Benedict Rogers, a human rights activist, shared: “The authorities say [the camps are] vocational education centers, but they’re sur­rounded by barbed wire, there are widespread reports of severe torture, of slave labor, of sexual violence. One of my questions for the Chinese regime is if these are really vocational education centers, firstly why are numerous academics put in these educational centers? Why do they need education? Secondly, why are they unable to leave?”

The Chinese government’s treatment of Uyghurs is “one of the most egregious human tragedies since the Holocaust,” two Asian car­dinals and 74 other religious leaders wrote in a statement released August 8, 2020.

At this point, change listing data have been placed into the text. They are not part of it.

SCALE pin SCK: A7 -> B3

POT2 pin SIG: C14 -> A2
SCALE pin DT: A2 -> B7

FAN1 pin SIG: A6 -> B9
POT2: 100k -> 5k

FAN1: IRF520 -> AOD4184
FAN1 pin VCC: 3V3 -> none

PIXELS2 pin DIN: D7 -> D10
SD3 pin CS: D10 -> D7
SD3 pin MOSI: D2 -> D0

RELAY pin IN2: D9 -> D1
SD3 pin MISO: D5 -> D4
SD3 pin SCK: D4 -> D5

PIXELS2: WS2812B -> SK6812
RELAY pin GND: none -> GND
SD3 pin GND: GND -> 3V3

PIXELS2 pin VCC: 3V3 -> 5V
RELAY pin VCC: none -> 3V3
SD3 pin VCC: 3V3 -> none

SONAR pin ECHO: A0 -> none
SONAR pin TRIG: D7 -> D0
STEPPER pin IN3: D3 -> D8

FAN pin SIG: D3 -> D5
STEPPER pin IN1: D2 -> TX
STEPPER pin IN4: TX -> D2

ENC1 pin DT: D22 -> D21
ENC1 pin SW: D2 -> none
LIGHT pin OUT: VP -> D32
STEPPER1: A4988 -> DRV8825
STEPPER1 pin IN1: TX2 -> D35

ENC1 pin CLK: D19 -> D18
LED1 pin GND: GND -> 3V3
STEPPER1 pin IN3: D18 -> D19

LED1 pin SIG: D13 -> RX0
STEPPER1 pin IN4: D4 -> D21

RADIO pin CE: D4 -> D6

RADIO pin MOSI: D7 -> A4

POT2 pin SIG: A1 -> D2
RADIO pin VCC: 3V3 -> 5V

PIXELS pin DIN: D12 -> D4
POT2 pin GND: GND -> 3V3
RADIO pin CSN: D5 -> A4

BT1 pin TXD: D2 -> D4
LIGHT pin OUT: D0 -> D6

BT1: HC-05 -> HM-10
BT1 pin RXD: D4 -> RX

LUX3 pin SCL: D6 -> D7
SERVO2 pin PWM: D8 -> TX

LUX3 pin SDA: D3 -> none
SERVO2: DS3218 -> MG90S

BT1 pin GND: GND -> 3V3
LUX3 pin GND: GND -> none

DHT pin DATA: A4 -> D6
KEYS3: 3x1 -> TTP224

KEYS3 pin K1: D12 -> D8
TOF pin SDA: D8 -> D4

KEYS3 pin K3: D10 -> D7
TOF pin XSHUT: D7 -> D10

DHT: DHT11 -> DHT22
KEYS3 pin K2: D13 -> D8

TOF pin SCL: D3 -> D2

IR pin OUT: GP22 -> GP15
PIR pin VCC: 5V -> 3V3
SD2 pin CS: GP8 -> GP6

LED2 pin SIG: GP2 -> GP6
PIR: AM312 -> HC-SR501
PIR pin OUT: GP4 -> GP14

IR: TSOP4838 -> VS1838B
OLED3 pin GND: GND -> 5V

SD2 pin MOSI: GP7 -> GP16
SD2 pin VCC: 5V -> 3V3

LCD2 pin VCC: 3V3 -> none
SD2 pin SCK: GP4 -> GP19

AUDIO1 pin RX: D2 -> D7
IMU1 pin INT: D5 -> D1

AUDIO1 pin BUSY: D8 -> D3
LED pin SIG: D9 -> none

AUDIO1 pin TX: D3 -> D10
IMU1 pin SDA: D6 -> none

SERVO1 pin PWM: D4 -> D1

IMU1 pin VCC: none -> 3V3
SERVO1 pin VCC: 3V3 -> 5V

The same statement also denounced the treatment of Falun Gong practitioners, a cult-like religion that has been banned in mainland China since 1999, and Tibetan Buddhists. Both of these groups have been targeted in various ways by the Chinese government. Some claim that Falun Gong followers are regularly trafficked in China due to their unprotected status.

“Christians should be active and involved in promoting the religious freedom of all groups in China, not only because it’s beneficial for believers, but also because we should be pro­moting religious freedom so that people can practice their faith,” Enos shared.

Her message resonates with ICC and many others who are now raising an outcry for the rampant religious persecution in China (Page 26).

Standing with Them

The church bells have stopped ringing in China.

Today, Christians continue to meet under­ground, worshipping in secret house churches in China. If found out, they face the fear of not knowing what will happen to themselves or their children. They are watching, waiting until it’s safe to come back into the light again.

In the meantime, we will stand beside them in their distress and aid them however we can, until they can once again join hands together in worship.